A Validation represents a structured comparison between a Source dataset and a Target dataset. The datasets may be static or actively changing while the comparison is performed; Validata always evaluates their state at the time each run begins.

The rules that govern how the comparison is executed—including scope, method, and the set of Validation Pairs—are defined in the Validation Configuration. A Validation can be run on demand or according to a recurring schedule.

Each execution of the comparison is a Validation Run, which always uses the most recent configuration in effect at the time the run starts.

Dataset

A dataset represents a structured collection of records organized in a defined format. Examples include database tables, data-warehouse tables, Kafka topics, or structured data files.

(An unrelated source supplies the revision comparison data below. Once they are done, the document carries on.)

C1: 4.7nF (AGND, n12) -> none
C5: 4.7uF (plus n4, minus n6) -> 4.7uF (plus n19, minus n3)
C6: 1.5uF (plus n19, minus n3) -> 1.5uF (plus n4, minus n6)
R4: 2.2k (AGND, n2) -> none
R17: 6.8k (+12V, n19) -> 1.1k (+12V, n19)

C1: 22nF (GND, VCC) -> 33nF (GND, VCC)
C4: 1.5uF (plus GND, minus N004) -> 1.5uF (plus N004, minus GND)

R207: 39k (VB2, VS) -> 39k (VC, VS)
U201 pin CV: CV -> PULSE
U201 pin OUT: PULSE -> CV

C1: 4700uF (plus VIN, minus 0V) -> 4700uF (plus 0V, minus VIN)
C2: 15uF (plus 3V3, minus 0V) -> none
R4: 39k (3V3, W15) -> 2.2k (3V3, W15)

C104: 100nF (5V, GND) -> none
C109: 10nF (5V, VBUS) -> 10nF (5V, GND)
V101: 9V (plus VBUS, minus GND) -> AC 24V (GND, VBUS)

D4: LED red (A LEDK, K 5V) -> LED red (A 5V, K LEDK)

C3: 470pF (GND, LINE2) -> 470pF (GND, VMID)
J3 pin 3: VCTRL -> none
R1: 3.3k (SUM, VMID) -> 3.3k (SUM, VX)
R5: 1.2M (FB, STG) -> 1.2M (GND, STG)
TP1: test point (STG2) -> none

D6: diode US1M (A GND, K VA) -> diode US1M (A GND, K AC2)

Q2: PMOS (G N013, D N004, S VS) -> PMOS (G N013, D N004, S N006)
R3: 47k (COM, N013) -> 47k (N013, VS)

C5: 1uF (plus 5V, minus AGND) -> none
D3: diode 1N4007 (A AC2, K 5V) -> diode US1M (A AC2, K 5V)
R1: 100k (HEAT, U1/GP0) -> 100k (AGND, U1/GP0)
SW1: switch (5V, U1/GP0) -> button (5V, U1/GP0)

In this edition, the term dataset refers specifically to tabular structures—such as database or data-warehouse tables—that Validata can read and compare during a Validation.

Source

The Source is the dataset designated as the trusted reference or system of records for the validation process. Generally, this is the upstream dataset in a replication pipeline, or the dataset you consider as the reference for any comparison.

Target

The Target is the dataset compared against the trusted Source dataset to identify discrepancies. Typically, this is the downstream dataset in a replication pipeline that is being validated for accuracy against the Source.

Table

A table or a database table in a relational database represents a collection of data organized in rows and columns. The table represents the smallest logical data unit for which Validata generates a comparison report. In Validata, reporting is anchored at the table level to align with how you may naturally conceptualize your data. For example, you may want to know whether the tables in the Source are in sync or out of sync with the corresponding tables in the Target.

Validation Configuration

The Validation Configuration defines parameters of a comparison, including:

  • Source and Target Datasets: Definitions of the datasets, including the connection profiles needed to access the Source and Target.

  • Validation Type and Scope: The techniques and rules used for the comparison across the datasets.

  • Validation Schedule: The frequency or cadence for comparing the Source and Target datasets.

  • Validation Pairs: The table and columns mappings between the Source and Target datasets that the validation process will use for comparison.

  • Personalized Settings: Attributes reflecting your validation configuration, such as favorite validation pairs.

After a Validation Configuration is created, certain attributes—specifically the Validation name, Source and Target definitions, and the Validation Type and Scope—are immutable. Other attributes can be modified, and any updates will be applied in the subsequent Validation Run. A Validation Configuration can be duplicated or deleted.

Connection Profile

A Connection Profile is a reusable configuration object that securely stores the authentication and connection attributes required to access an external system from within Validata. It may include credentials and tokens such as usernames and passwords, OAuth tokens, API keys, access key/secret key pairs, or Entra ID (formerly Azure AD) tokens.

All sensitive fields—such as passwords and tokens—are encrypted using AES-256 within Validata Historian and are never displayed in clear text, even to privileged users. A single Connection Profile can be referenced by multiple Validations. Any updates made to a Connection Profile are automatically reflected across all associated Validations.

Validation Pair

A Validation Pair is a pair of tables that a Validation compares according to the validation configuration. It represents the fundamental mapping relationship established between a complete Source table and its corresponding Target table or between subsets of the Source table and the corresponding Target .table. It is configured as part of the Validation Configuration and includes a direct or derived mapping of individual columns from the Source table to the corresponding columns in the Target table.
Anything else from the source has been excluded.